Cape Dorset nurse back in court with nursing association
Debbie McKeown is subject of CBC accusations involving death of baby

Lawyers representing the Registered Nursing Association of the Northwest Territories and Nunavut, and ex-Nunavut nurse Debbie McKeown were back in court May 19 in attempt to resolve disputes over what documents should be admitted in McKeown’s lawsuit against the nursing association. (FILE PHOTO)
Lawyers on either side of former Nunavut nurse Debbie McKeown’s court proceedings agreed in court May 19 to share documents.
Well, sort of.
Austin Marshall, representing McKeown, and Adrian Wright, representing the Registered Nursing Association of the Northwest Territories and Nunavut, appeared before Justice Sue Cooper via teleconference at the Nunavut Court of Justice in Iqaluit with the “substance of a consent order” relating to those documents.

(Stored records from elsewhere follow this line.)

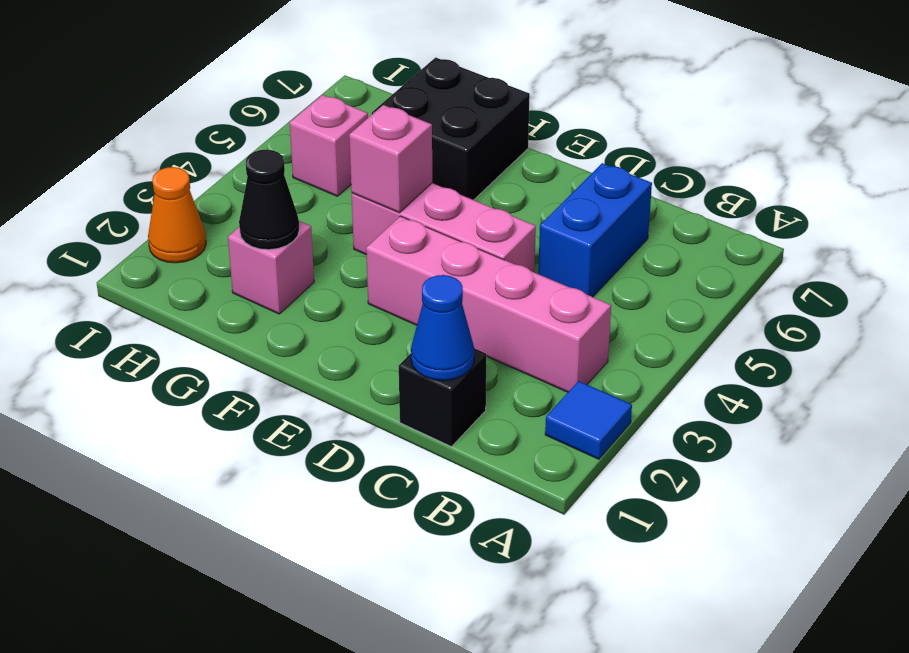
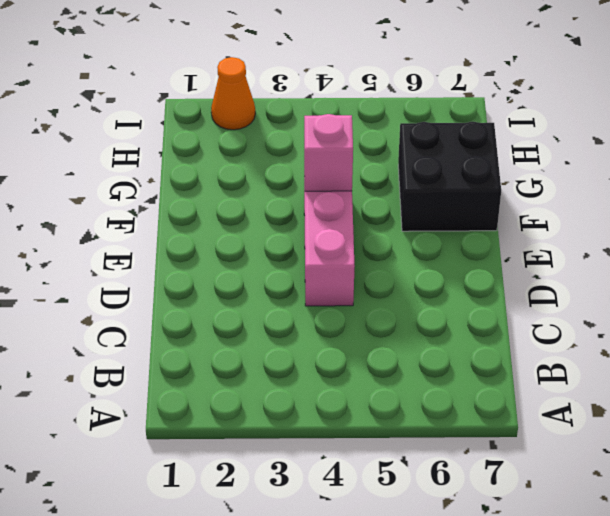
none -> blue tile A2 level 1
none -> pink brick B3:E3 level 1
none -> black brick C1 level 1

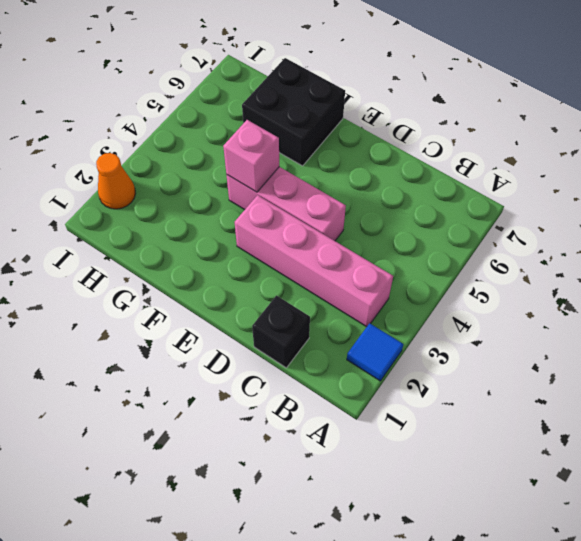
none -> blue brick C5:C6 level 1
none -> pink brick G2 level 1
none -> pink brick H5 level 1

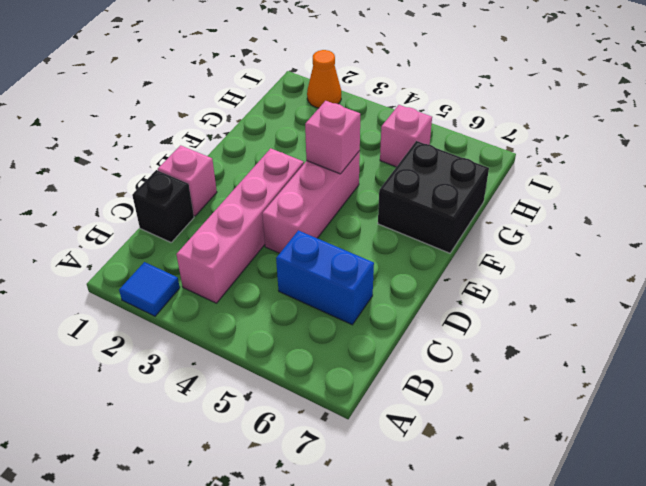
pink brick D1 level 1 -> pink brick G2 level 1
none -> blue cone C1 level 2
none -> black cone G2 level 2

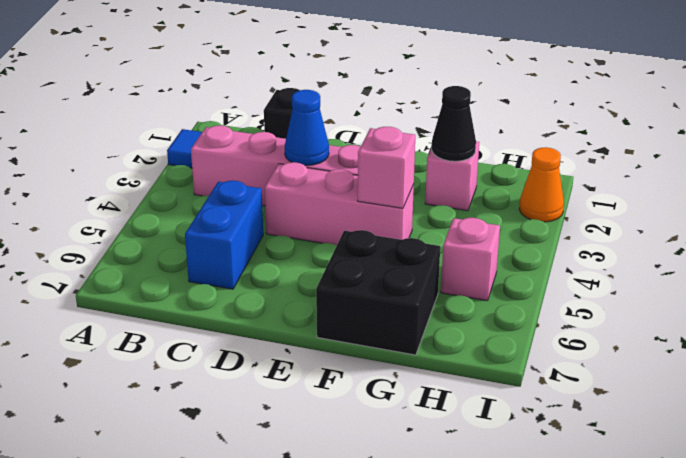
blue cone D3 level 2 -> blue cone C1 level 2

A consent order is a court document in which one lawyer agrees to release specific materials relevant to a court case to another lawyer, usually via the court record.
McKeown is at the centre of a health scandal that rocked the south Baffin community of Cape Dorset in 2012 and involved the death of a three-month old infant.
In a multi-media investigative story published last October, the CBC alleged McKeown refused to see the baby boy when his mother called after hours, contrary to Government of Nunavut policy.
McKeown’s application before the court does not directly relate to the night the baby died, but stems from complaints filed against her in February 2012 by a fellow nurse.
In a court application filed in January, McKeown alleged that the nursing association — an independent body responsible for licensing nurses and monitoring their best practice in NWT and Nunavut — disciplined her on two separate occasions for the same 2012 incident.
In doing so, the association overstepped its authority, McKeown’s lawyer alleged, and breached a duty of fairness to his client, now a former Cape Dorset nurse.
McKeown’s January application asked the Nunavut court to impose an injunction on the NWT-Nunavut RNA to prevent the association from looking any further into the complaint and “quashing all other proceedings taken in furtherance of the complaint.”
Paul Okalik, who became Nunavut’s health minister after the CBC story broke about the death of the Cape Dorset infant, announced Feb. 24 that the government would conduct an external review to determine what steps were taken after the infant’s death, and whether those steps were appropriate in the circumstances.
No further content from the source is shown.